Maybe it's Coors Field. Maybe it's playing lousy teams. Maybe it's a vagary of small sample sizes. Maybe it's, y'know, good hitters. But whatever the reasons, through 10 games the Rockies have hit the absolute tarnation out of the baseball.
Okay, it's obviously all of those things listed above. The Rockies currently boast an .865 OPS as a team, which is absurd. That means the Rockies unit as a whole, which includes pitcher at bats, is hitting better than Robinson Cano's career OPS. The Rockies' .320 average is 33 points better than the nearest competitor; their on base percentage (.371) is 18 points better; their slugging percentage (.494) is 25 points better. And while Coors Field obviously inflates those numbers significantly, they aren't wholly smoke and mirrors; per wRC+, which adjusts for park effects, the Rockies' 123 still leads the pack by 5 points.
How are they achieving this? With a lineup that is suddenly much deeper than just Carlos Gonzalez and Troy Tulowitzki. The top five hitters in the batting order (when Justin Morneau starts, typically against righties) all boast on base percentages above .440. A pitcher has to navigate through Charlie Blackmon (.472), Michael Cuddyer (.444), Gonzalez (.450), Tulowitzki (.485), and Morneau (.457), each of whom have gotten on base nearly half the time. Even number eight hitter DJ LeMahieu has reached base at a respectable .364 clip. That's a lot of traffic the Rockies are creating.

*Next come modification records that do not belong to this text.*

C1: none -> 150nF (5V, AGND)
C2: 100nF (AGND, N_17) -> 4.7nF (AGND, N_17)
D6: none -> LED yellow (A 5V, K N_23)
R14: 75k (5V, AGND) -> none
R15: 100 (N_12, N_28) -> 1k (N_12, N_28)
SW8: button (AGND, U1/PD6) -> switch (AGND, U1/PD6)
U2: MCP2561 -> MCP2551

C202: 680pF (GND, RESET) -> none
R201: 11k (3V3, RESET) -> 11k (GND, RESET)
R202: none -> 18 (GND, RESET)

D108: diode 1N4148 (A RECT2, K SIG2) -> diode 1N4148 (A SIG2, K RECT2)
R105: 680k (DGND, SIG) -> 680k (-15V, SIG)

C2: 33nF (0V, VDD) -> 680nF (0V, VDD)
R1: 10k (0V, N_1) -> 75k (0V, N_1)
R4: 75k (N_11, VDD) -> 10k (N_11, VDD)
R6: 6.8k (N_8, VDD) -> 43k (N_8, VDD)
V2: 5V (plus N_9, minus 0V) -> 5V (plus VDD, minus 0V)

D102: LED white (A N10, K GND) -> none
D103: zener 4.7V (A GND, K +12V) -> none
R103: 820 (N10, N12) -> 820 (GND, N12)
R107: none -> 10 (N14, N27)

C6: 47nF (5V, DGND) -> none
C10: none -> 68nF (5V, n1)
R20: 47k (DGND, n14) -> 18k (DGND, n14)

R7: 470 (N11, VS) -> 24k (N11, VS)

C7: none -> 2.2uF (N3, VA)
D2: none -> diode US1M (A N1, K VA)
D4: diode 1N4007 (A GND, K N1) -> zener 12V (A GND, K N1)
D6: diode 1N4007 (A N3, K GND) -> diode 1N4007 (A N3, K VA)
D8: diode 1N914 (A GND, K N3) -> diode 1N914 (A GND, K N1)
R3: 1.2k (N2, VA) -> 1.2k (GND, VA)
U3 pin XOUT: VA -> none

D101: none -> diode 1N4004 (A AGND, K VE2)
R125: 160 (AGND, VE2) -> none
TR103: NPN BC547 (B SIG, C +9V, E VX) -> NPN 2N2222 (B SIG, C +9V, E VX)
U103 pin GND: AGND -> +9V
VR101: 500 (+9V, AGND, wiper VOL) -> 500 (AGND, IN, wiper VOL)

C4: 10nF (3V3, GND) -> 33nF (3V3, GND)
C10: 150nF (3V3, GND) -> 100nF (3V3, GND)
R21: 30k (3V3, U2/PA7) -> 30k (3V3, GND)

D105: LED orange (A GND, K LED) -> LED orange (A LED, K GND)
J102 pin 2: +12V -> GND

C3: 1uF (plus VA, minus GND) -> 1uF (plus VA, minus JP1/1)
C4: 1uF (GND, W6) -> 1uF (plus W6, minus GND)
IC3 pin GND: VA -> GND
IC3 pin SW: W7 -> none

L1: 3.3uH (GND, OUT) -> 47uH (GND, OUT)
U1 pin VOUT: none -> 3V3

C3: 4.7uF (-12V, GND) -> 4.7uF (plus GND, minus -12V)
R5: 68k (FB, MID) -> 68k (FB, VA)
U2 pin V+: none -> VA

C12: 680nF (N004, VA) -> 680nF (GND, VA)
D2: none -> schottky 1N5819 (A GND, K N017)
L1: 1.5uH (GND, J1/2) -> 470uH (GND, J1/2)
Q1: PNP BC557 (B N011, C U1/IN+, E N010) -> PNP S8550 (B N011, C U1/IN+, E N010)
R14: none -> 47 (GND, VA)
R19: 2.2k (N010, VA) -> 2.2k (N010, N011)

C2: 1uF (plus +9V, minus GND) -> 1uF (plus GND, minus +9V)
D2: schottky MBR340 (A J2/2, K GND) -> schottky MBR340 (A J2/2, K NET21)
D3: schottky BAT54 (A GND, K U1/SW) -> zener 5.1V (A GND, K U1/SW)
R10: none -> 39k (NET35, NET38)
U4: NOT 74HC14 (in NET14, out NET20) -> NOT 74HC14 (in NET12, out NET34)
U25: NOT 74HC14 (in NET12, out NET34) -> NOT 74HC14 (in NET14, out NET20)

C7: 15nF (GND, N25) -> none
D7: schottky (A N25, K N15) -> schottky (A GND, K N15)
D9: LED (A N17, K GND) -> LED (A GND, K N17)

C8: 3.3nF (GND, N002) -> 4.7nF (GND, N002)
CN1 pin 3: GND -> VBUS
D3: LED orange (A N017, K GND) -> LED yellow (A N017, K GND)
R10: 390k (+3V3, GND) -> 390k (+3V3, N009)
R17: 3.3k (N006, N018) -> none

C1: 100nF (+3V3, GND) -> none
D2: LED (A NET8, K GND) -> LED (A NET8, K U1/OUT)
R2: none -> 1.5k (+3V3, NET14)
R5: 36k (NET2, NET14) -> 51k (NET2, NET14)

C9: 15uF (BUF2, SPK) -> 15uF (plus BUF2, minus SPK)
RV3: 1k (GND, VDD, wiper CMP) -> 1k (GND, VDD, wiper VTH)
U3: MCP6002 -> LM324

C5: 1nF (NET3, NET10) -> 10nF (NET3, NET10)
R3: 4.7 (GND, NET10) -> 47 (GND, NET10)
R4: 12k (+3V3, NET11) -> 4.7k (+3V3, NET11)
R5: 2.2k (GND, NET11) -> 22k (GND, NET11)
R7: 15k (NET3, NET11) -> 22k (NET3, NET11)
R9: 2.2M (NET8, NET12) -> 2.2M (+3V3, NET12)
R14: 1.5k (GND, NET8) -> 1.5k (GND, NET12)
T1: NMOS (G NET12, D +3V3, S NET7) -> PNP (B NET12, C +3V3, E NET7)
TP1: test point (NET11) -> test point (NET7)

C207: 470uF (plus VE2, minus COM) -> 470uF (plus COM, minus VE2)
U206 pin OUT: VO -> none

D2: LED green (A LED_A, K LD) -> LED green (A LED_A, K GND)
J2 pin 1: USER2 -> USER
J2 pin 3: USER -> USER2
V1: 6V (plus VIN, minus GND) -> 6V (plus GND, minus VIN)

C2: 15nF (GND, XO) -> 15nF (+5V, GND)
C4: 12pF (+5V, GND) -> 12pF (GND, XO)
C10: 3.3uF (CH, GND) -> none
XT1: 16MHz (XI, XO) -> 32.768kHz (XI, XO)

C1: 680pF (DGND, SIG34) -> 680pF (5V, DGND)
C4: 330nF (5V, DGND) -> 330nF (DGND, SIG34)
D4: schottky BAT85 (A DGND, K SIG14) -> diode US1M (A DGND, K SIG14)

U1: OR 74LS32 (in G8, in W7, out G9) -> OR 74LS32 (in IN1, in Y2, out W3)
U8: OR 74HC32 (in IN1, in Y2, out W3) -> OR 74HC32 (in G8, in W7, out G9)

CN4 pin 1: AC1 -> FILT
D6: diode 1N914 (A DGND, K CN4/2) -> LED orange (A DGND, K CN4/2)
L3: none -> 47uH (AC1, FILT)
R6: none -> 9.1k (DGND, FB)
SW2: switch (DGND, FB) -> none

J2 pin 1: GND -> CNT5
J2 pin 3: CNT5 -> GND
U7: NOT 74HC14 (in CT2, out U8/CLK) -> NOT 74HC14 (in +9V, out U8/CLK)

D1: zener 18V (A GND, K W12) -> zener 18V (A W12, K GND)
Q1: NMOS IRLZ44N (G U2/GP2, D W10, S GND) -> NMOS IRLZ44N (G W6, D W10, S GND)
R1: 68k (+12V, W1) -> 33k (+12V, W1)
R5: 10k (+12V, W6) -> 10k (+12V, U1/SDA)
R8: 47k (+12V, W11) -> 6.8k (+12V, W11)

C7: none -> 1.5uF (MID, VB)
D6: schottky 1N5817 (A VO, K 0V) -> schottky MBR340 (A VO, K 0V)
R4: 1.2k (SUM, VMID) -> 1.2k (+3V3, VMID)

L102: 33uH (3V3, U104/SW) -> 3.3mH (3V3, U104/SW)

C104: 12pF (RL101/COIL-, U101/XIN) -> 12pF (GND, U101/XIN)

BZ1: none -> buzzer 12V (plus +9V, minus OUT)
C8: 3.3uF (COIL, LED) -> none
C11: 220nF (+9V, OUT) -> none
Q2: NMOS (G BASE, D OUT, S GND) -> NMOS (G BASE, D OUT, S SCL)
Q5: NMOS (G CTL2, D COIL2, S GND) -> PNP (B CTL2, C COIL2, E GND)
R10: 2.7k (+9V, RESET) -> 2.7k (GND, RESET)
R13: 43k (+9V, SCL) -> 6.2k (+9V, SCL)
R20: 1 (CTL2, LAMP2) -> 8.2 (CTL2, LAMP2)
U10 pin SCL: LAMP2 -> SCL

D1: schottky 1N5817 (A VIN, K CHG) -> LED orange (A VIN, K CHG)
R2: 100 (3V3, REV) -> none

It's true that Nolan Arenado and Wilin Rosario haven't joined the bonanza yet; Arenado's OPS sits at .654 and Rosario's is at .614. In a way that's almost encouraging; when the hitters listed in the preceding paragraph come down to earth (particularly Blackmon and Morneau), Arenado and Rosario might be in the midst of a rebound that offsets the pain. At the very least they are a constant threat to alter a game, as Arenado's two-homer game on April 5 demonstrates.
Yes indeed, the parade has been fun, thrilling, and enjoyed by all, with shriners, and floats, and baton-twirlers aplenty; but it's probably time for a little rain. Jose Fernandez and Nathan Eovaldi showed how it's quite possible to shut down the Rockies lineup when outside the confines of Coors Field. While in the friendly environs, the Rockies faced the Arizona Diamondbacks and Chicago White Sox, two teams that are weak on pitching.
Mark Kiszla of the Denver Post has come to pretty much the same conclusion, with some good quotes from Gonzalez too. Hitting the crap out of the ball and dominating at Coors are essentials for a Rockies team; carrying it over onto the road has been nearly impossible. This week's seven-game road trip out west will be a stiff test, and might shed some light on how much staying power this Rockies team has.